A general question about Surface Area

[kscribble]

This question is about the surface area of a function defined as f(x) rotated around the x-axis

Now I understand how the ACTUAL integral works to find the surface area, but I'm wondering why a different integral wouldn't work...

$$\int$$ 2$$\pi$$*f(x) dx

wouldn't this add up the differential circumferences, so shouldn't this equation work? why do you have to use the Pythagorean theorem integral version to find the surface area?

thanks if you can answer this question :)

 

[LCKurtz]

That doesn't work for the same reason such a technique doesn't work for calculating arc length. Look at the graph of y = x from 0 to 1. We know its length is sqrt(2).
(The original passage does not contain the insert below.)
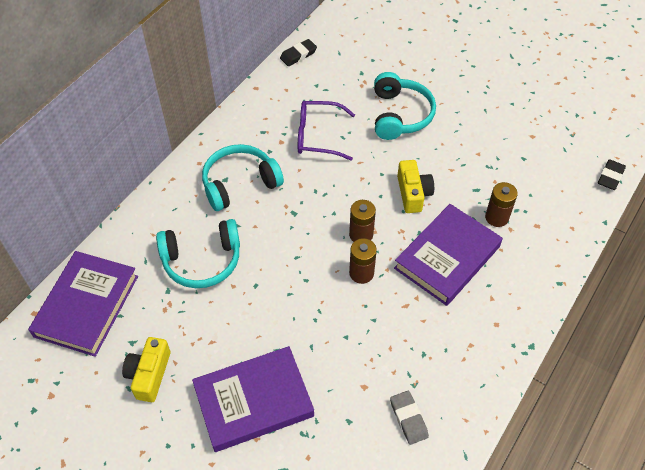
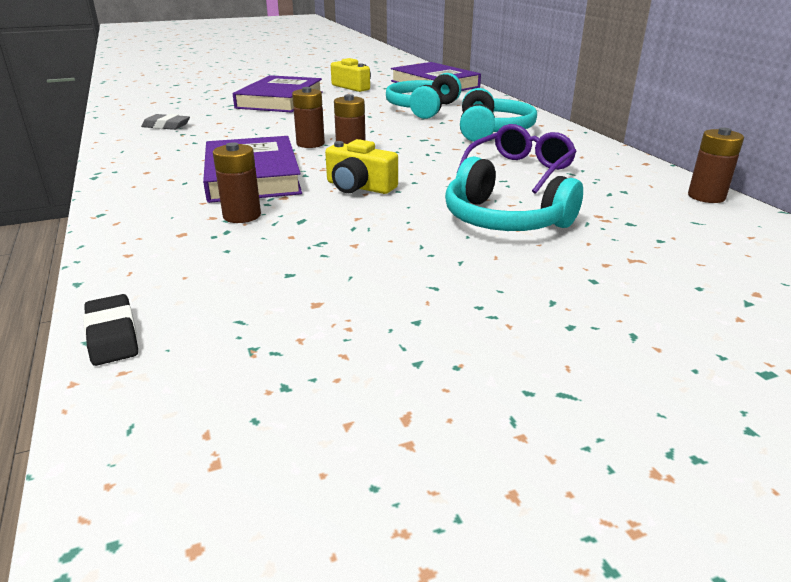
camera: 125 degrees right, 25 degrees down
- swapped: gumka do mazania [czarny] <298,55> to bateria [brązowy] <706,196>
But suppose you make a staircase function going up that line and use the sum of the delta-x's as your approximation to the length. Even when you take a finer and finer staircase, the sum of the delta-x's adds up to 1. The horizontal steps even though they get closer and closer to the straight line, don't approach it in length. Your surface area example is the same thing in one higher dimension.

 

[kscribble]

That doesn't work for the same reason such a technique doesn't work for calculating arc length. Look at the graph of y = x from 0 to 1. We know its length is sqrt(2). But suppose you make a staircase function going up that line and use the sum of the delta-x's as your approximation to the length. Even when you take a finer and finer staircase, the sum of the delta-x's adds up to 1. The horizontal steps even though they get closer and closer to the straight line, don't approach it in length. Your surface area example is the same thing in one higher dimension.

very interesting... i really never thought of it like that. damn, thank you!

you really know your stuff :)